News / Nasional
Kamis, 25 Juni 2026 | 14:24 WIB
Menteri Kesehatan (Menkes) Budi Gunadi Sadikin mengungkapkan adanya ketimpangan pendapatan yang sangat mencolok di kalangan tenaga medis di Indonesia saat rapat bersama Komisi IX DPR RI di Komplek Parlemen, Senayan, Jakarta, Kamis (25/6/2026).
Baca 10 detik
  • Menkes Budi Gunadi Sadikin mengungkapkan adanya ketimpangan pendapatan tenaga medis yang mencapai ribuan kali lipat dalam rapat bersama DPR, Kamis (25/6/2026).
  • Data menunjukkan perbedaan tunjangan spesialis di berbagai daerah sangat mencolok, contohnya antara Kabupaten Bone dengan wilayah Mahakam Ulu.
  • Kemenkes berencana berkoordinasi dengan instansi terkait untuk membenahi sistem penggajian serta hambatan Surat Izin Praktik bagi dokter muda.

Suara.com - Menteri Kesehatan (Menkes) Budi Gunadi Sadikin mengungkapkan adanya ketimpangan pendapatan yang sangat mencolok di kalangan tenaga medis di Indonesia. Bahkan gap penghasilan antar-dokter disebut bisa mencapai ribuan kali lipat.

Hal itu disampaikannya Budi dalam Rapat Kerja bersama Komisi IX DPR RI di Komplek Parlemen, Senayan, Jakarta, Kamis (25/6/2026).

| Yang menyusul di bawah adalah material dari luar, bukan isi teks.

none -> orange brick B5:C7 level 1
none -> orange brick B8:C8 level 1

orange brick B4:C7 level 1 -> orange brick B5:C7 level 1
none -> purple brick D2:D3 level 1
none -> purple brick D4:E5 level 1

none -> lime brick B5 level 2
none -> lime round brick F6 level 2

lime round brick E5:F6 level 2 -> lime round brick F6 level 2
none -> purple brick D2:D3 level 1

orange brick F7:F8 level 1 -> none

Ia menjelaskan, bahwa variasi besaran penghasilan ini menjadi salah satu masalah utama yang perlu segera ditata. Menurutnya, distribusi pendapatan yang tidak merata ini memicu keluhan, terutama dari tenaga medis yang berada di level bawah.

"Variasi besaran penghasilan yang jauh berbeda, jauh sekali. Saya nggak enak menyampaikan di Jakarta sendiri pasti bapak/ibu tahulah," kata Budi dalam rapat.

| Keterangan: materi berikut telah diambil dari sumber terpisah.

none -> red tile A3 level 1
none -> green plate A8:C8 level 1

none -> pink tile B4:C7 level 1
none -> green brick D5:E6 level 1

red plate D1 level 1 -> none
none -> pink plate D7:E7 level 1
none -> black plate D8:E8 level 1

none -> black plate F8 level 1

"Ada yang dapatnya sebulan miliaran, ada yang dapatnya sebulan ya, kita sering dengar itu seperti tukang parkir yang ratusan ribu. Ini adalah salah satu bidang di mana gap-nya tinggi sekali. Mungkin bisa ribuan kali antara yang paling atas dan paling bawah," sambungnya.

Ia memaparkan sejumlah data nyata terkait ketimpangan tunjangan dokter spesialis dan dokter gigi di berbagai daerah.

Budi mencontohkan, tunjangan dokter spesialis di Kabupaten Bone hanya sebesar Rp3 juta, sementara di Mahakam Ulu bisa mencapai Rp80 juta.

Kesenjangan serupa juga ditemukan pada profesi dokter gigi.

Di Indragiri, Riau, kata Budi, tunjangan dokter gigi tercatat hanya Rp1 juta, sangat jauh jika dibandingkan dengan di Cianjur, Jawa Barat, yang mencapai Rp30 juta.

Baca Juga: Safari Politik DPR untuk Revisi UU Pemilu Bergulir, Putusan MK dan Ambang Batas Disorot

"Saya menyadari, teman-teman dokter spesialis yang lulusannya sama pasti akan sedih melihat gap ini. Kok teman saya di sana bisa dapat Rp80 juta, saya Rp3 juta," ungkapnya.

Ilustrasi belajar di Fakultas kedokteran UNS. [Dok Suara.com/AI]

Selain masalah besaran tunjangan, Menkes juga menyoroti hambatan bagi dokter muda untuk masuk ke rumah sakit akibat sistem Surat Izin Praktik (SIP) yang didominasi oleh dokter senior.

Ia mengungkapkan ada fenomena di mana seorang dokter menggunakan kuota tiga SIP-nya secara penuh, namun secara faktual tidak bekerja secara maksimal di rumah sakit tersebut. Hal ini menutup peluang bagi dokter muda yang ingin mengabdi.

"Padahal dokter yang lama itu mungkin kerjanya enggak penuh, dan itu mendapatkan penghasilan mungkin 3.000 kali lipat dibandingkan dokter baru," beber Budi.

Budi mengakui kewenangan untuk membenahi sistem penggajian dan distribusi tenaga medis ini tidak sepenuhnya berada di bawah Kementerian Kesehatan.

Oleh karena itu, pihaknya tengah menjalin koordinasi intensif dengan kementerian terkait lainnya.

"Itu sebabnya kami perlu berkoordinasi dengan teman-teman Menpan (Kementerian PANRB) dan Mendagri, karena tidak semuanya wewenangnya ada di Kementerian Kesehatan," jelasnya.